The impact of the intervention on provision of end-of-life care was to be fully assessed after one year. The assessment would focus on patient-related outcomes on practice level, e.g. number of terminal declarations (a declaration releasing medical reimbursement for end-of-life care), frequency of prescription of anticipatory medication used in the terminal phase and number of home deaths. These data were to be retrieved from national registers using the unique identification number of every Danish citizens and their exact linkage to a general practice. The figures were to be compared before and after the intervention.
Finally, the context of the intervention was assessed by focusing on elements that could facilitate or hamper the effect of the intervention.
The overall context was the Danish health care system, which is tax financed and provides free access for all residents to health care services. More than 98% of the Danes are registered with a specific general practice, and the GPs are responsible for the health care provision to their listed patients [
3]. If symptom relief or problem solving is too complex or not possible in primary care, the GPs can get advice from specialists or refer to specialist treatment [
3]. The GPs are remunerated by Danish Regions according to a nationally negotiated scheme.

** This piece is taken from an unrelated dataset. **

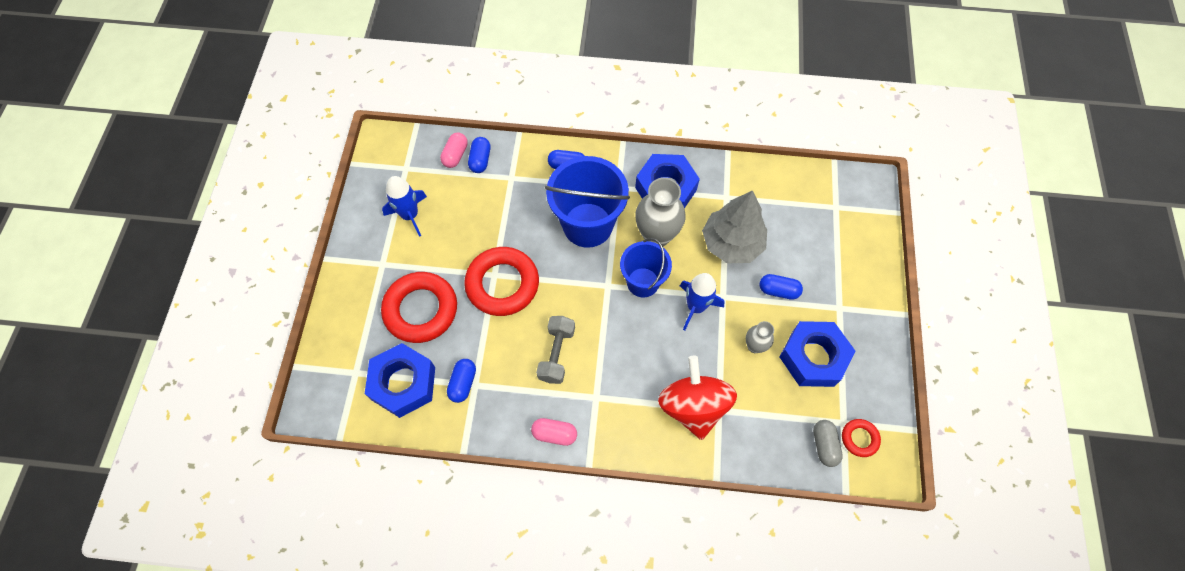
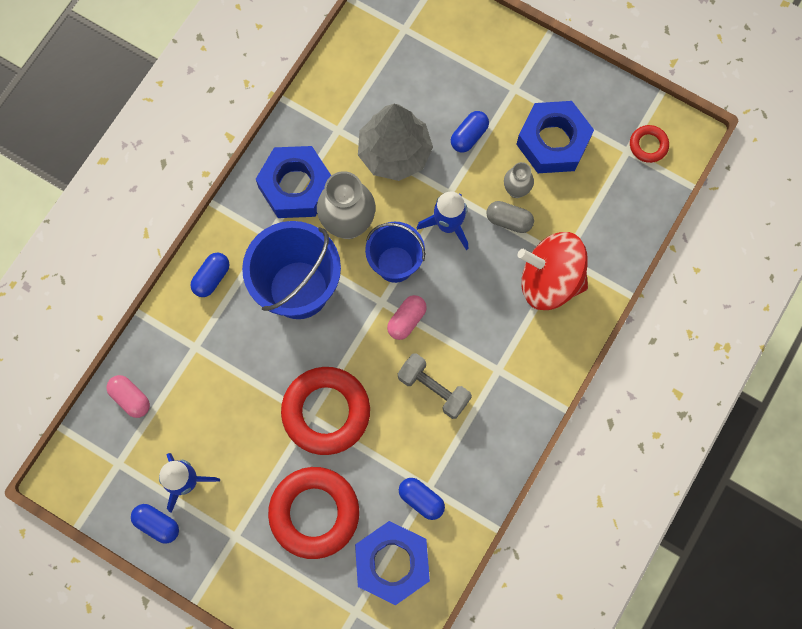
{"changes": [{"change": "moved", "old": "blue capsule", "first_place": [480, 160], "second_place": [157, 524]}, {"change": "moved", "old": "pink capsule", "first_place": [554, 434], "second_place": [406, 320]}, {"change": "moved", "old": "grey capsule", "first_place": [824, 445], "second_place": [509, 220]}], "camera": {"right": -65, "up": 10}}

Continuing medical education (CME) was not compulsory for Danish GPs until 2015, but they could receive remuneration for five days a year to cover education expenses and loss of earnings [
32]. This study was performed in the spring 2014 in the Central Denmark Region with 843 GPs organized in 407 practices covering a population of approx. 1.3 million inhabitants.
Data collection
Concerning the CME meeting, all participating GPs were registered (provider number, qualified GP/trainee/other, municipality, place of participation) upon arrival at the meeting for evaluation of the implementation of the CME meeting. GP characteristics (provider number, gender, number of GPs in different areas) were retrieved from the Central Denmark Region to compare participating and non-participating GPs. The external evaluator, who carried out the evaluation of the CME meeting, registered the answers on a Likert scale and collected the answers to the open questions in full wording for each topic and each meeting separately. The interviews were recorded and summarized in themes grouped according to the three overall topics (teaching methods, benefits from the CME meeting and possible improvements of the meeting) for each of the three interviews and the points were illustrated with typical statements from the interviewed GPs.
Data about EDS sign-up were retrieved from the DAK-E database. The patient-related data we had planned to use to fully assess the intervention was to be retrieved from national registers and DAK-E database.